“This is a fascinating study of how the decision to establish a colonial archive required distinguishing European from colonial history and reimagining the role and place of the Americas in Spain, present and past. It demonstrates that the breakup of the Hispanic world was not unilateral, as not only creoles but also Spaniards, gradually moved to affirm that Spain and Spanish America were distinct. Hamann masterfully and convincingly shows that at the heart of the Archive of the Indies—an archive all historians of Spanish America use—is a hidden story about how our own field came to be and about what we have routinely seen but failed to notice.”
—Tamar Herzog, Monroe Gutman Professor of Latin American Affairs, Harvard University
“The Invention of the Colonial Americas takes the reader on an illuminating reconstruction of Seville’s Archive of the Indies as a physical place, one whose organization and content allowed eighteenth-century writers to sever the histories of Europe and the Americas. Byron Ellsworth Hamann’s innovative study—intellectual, spatial, data-driven, and always human in its focus—offers a necessary contribution to our understanding of the Spanish Enlightenment.”

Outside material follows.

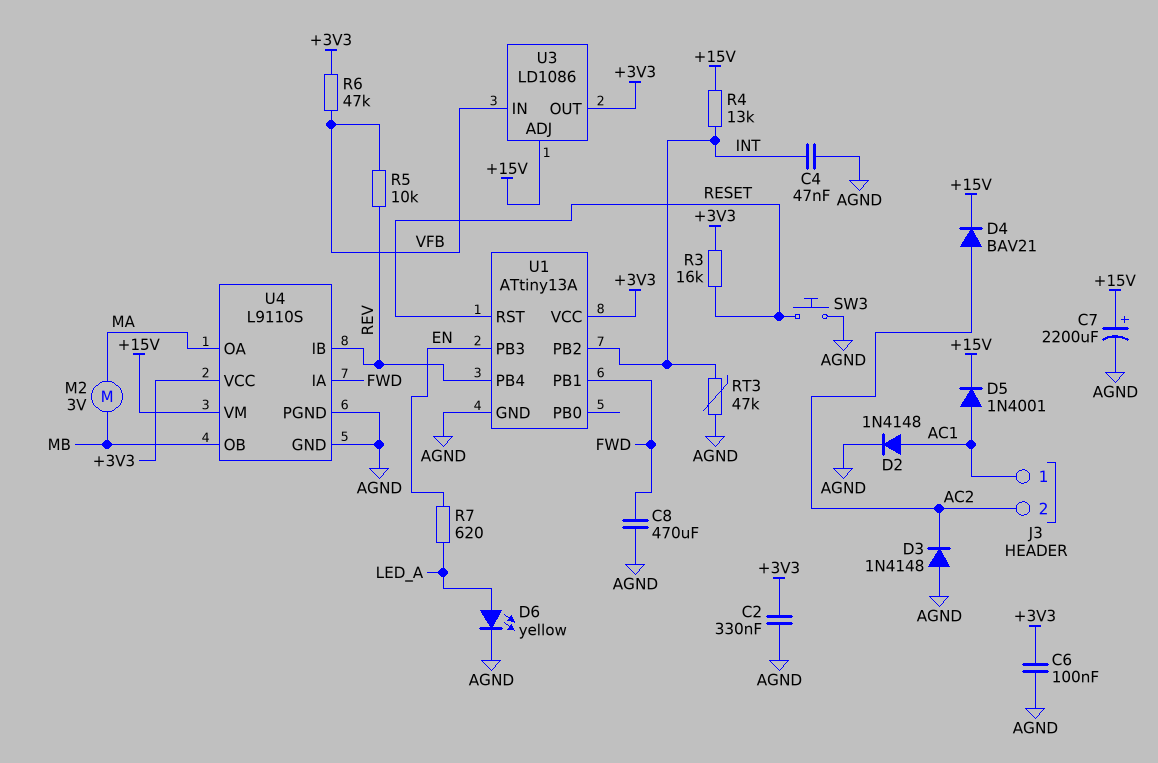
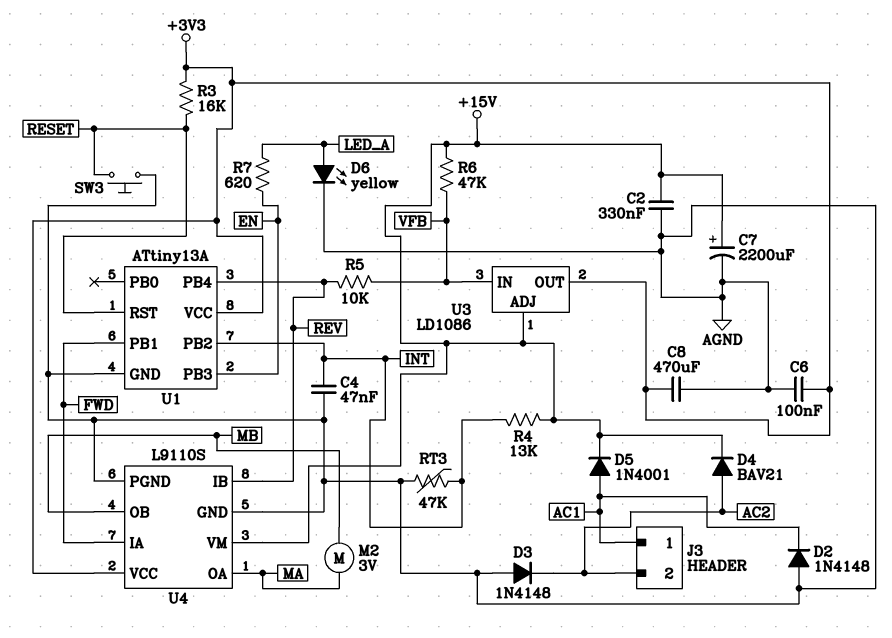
C2: 330nF (+3V3, AGND) -> 330nF (+15V, AGND)
C8: 470uF (AGND, FWD) -> 470uF (+3V3, AGND)
D2: diode 1N4148 (A AC1, K AGND) -> diode 1N4148 (A AGND, K AC1)
R6: 47k (+3V3, VFB) -> 47k (+15V, VFB)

—Jesús Escobar, Northwestern University
“A valuable book . . . the clear and direct writing is accessible to a wide audience including students of Spanish colonial history and independent scholars. A sturdy and well bound volume with full color illustrations printed on matte paper, this book is data driven and situated firmly in the field of media-archaeology.”
~Lane Goldszer, ARLIS/NA
“Immensely erudite and lavishly illustrated. . . . Sophisticated.”
~Miruna Achim, West 86th
“The ingenuity of this book comes from Hamann’s enthusiasm for building out unanticipated archival paths. He works via maps and architectural sections, economic records, letters, dictionaries, and historic photographs. The research is nothing short of herculean. Some will find its fine-grained texture unsettling, but few scholars have Hamann’s research acumen or spark.”